"Não temos outra opção além da vitória", declarou Assad diante dos aplausos do Parlamente eleito em condições de guerra civil, em comícios que não foram reconhecidos por Washington e outros críticos internacionais do presidente sírio.
"Não há nada de surpreendente no que disse hoje, mas é desanimador", disse Mark Toner, porta-voz do Departamento de Estado, que acrescentou se tratar de uma declaração "clássica de Assad".
"Acreditamos que a Rússia e o Irã poderiam ao menos recorrer àqueles dentro do regime que ainda podem influenciá-lo para evitar que permita que este processo político, este término de hostilidades, colapse totalmente", disse Toner.
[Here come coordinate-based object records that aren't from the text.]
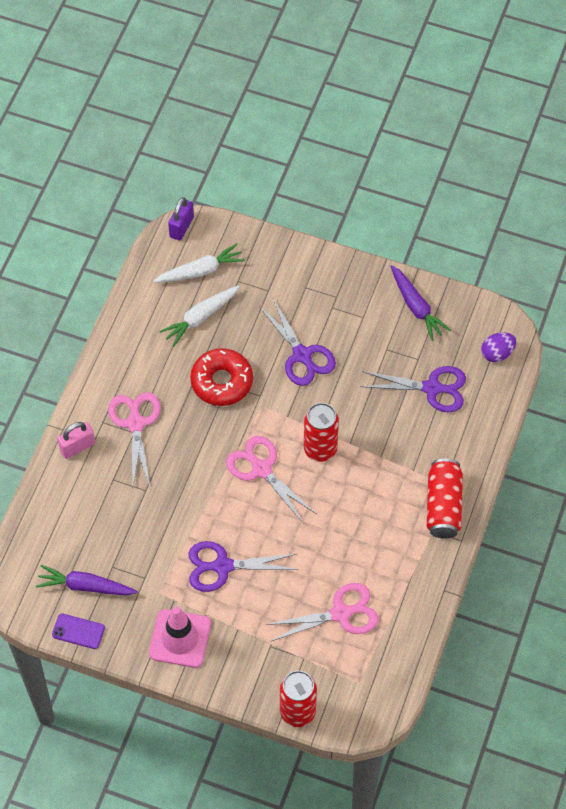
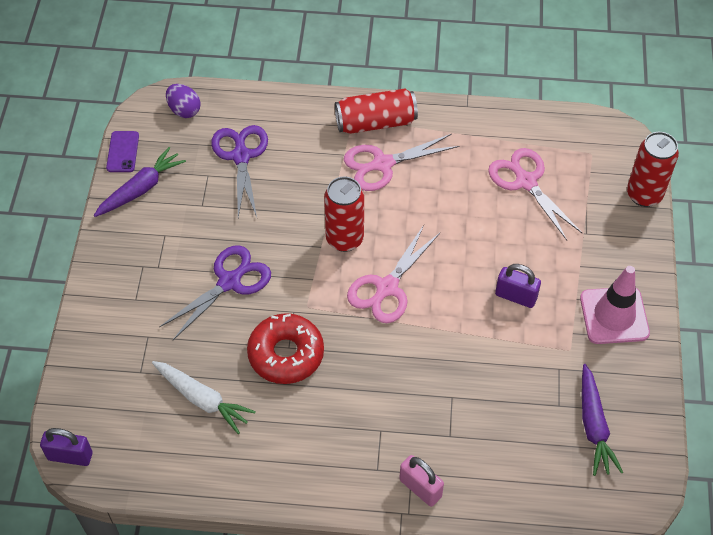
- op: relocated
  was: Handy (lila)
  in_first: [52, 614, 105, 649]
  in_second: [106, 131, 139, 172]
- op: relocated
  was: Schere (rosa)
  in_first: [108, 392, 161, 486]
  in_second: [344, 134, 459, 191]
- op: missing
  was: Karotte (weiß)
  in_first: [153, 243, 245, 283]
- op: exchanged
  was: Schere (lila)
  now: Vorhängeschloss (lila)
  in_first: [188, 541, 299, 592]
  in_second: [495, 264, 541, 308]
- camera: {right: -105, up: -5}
John Earnest, porta-voz do presidente americano Barack Obama, estimou que a determinação de Assad de não sair do poder "só agrava o caos e a confusão".
"O presidente (russo Vladimir) Putin se comprometeu a usar essa influência para fazer com que o regime de Assad cumpra com o término das hostilidades".
A Rússia e os Estados Unidos comandam o Grupo Internacional de Apoio à Síria (ISSG) de 21 nações que respaldam um processo liderado pela ONU para negociar um fim da guerra civil na Síria, que já leva cinco anos.